By a loan agreement dated August 4, 2006, we were loaned $50,000 by one of our shareholders, Dan Berry. This loan is unsecured and non-interest bearing. The agreement provides that if the loan is not repaid within 60 days, interest will accrue at a monthly rate of 2% of the principal unpaid balance. As a funding fee for the loan, we issued Mr. Berry 30,000 shares of our common stock.
By a loan agreement dated August 31, 2006, we were loaned $100,000 by the same shareholder mentioned above. This loan is secured by our inventory, equipment, trademarks, trade names, contract rights and leasehold interests and is non-interest bearing. The agreement provides that if the loan is not repaid within 90 days, interest will accrue at a monthly rate of 2.5% of the principal unpaid balance. As a funding fee for the loan, we issued the shareholder 250,000 shares of our common stock.
By a Convertible Subordinated Capital Note dated September 5, 2006, we were loaned $150,000 by shareholders, Scott and Kymberly. The subordinated loan has a term of five years, bears interest at 10% per annum and is convertible into shares of our common stock at a price of $0.07 per share. In addition, for each share of common stock issued, a warrant to purchase additional shares of our common stock will be issued at an exercise price of $0.20 per share for two years from the date the loan is converted. An amount of $149,081 was recognized during the three months ended September 30, 2006 as the fair value of the beneficial conversion feature of this loan.
In August 2006, one of our directors exercised 50,000 share purchase options at $0.15 per share for options outstanding at June 30, 2006 for total proceeds of $7,500.
On October 3, 2006, we completed a private placement of 2,408,873 units at $0.07 per unit for total proceeds of $168,621. Each unit is comprised of one common share and one share purchase warrant. Each warrant entitles the holder to purchase one common share at $0.20 per share until October 3, 2008.
As disclosed in Results of Operations, we posted a net loss in the quarter ended September 30, 2006 of $580,601. Losses in subsequent periods will be reduced or eliminated if we are able to secure sales streams that are still not fully in place at the date of this report.
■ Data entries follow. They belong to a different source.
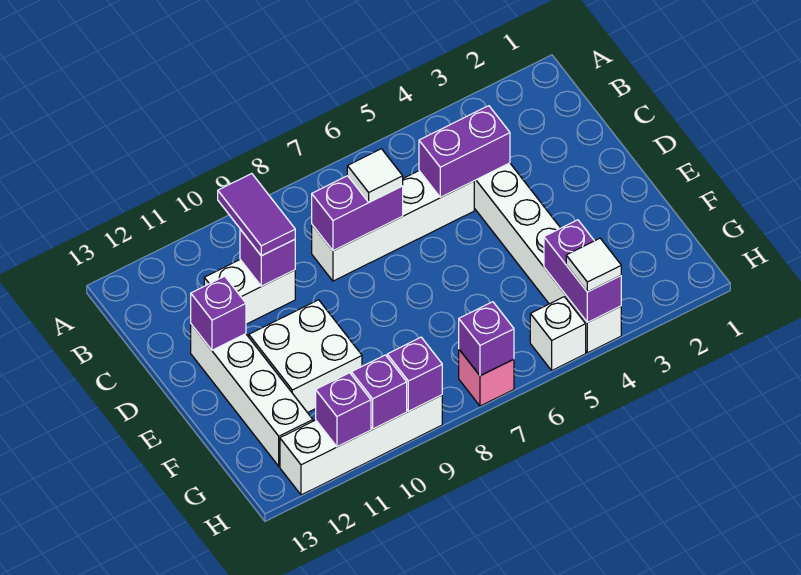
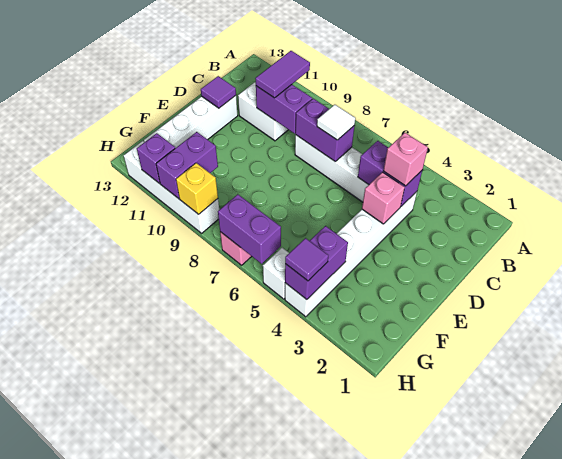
none -> pink brick C4 level 3
purple brick C10 level 2 -> purple brick C9:C10 level 2
none -> pink brick D4 level 2
purple brick D12 level 2 -> purple tile D12 level 2
white brick E10:F11 level 1 -> none
white tile H4 level 3 -> purple tile H4 level 3
purple brick H7 level 2 -> purple brick H6:H7 level 2
purple brick H9 level 2 -> yellow brick H9 level 2
purple brick H10 level 2 -> purple brick G10:H10 level 2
Even if we achieve decreasing quarterly losses in subsequent periods, we still may face the need to raise additional funding in the capital markets or through further short or long-term debt in the near future, until we can achieve positive cash flows from operations.
We are not currently committed to further capital expenditures for the purchase of property, plant and equipment.
Item 3. Controls and Procedures
(a) Evaluation of disclosure controls and procedures.
Our principal executive officer and principal financial officer have evaluated our disclosure controls and procedures as of September 30, 2006. Based on this evaluation, they conclude that the disclosure controls and procedures effectively ensure that the information required to be disclosed in our filings and submissions under the Securities Exchange Act of 1934 is recorded, processed, summarized and reported within the time periods specified in the Securities and Exchange Commission's rules and forms.
(b) Changes in internal controls.
There were no changes in our internal controls over financial reporting, known to the principal executive and principal financial officer that occurred during the period of this report, that have materially affected, or are reasonably likely to materially affect, internal control over financial reporting.
PART II. OTHER INFORMATION
Item 2. Unregistered Sales of Equity Securities and Use of Proceeds
On August 4, 2006, we committed to issue 30,000 shares of our common stock to a shareholder as a funding fee for the loan shareholder, Dan Berry made to us in the principal amount of $50,000. The shares were issued in October 2006.
On August 31, 2006, we committed to issue 250,000 shares of our common stock to the same shareholder as a funding fee for a second loan he made to us in the principal amount of $100,000. The shares were issued in October 2006.
On September 5, 2006, we were loaned $150,000 by shareholders, Scott and Kymberly Sabins. The subordinated loan has a term of five years, bears interest at 10% per annum and is convertible into our common stock at a price of $0.07 per share. In addition, for each share of common stock issued, a warrant to purchase additional shares of our common stock will be issued to the shareholders at an exercise price of $0.20 per share for two years from the date the loan is converted.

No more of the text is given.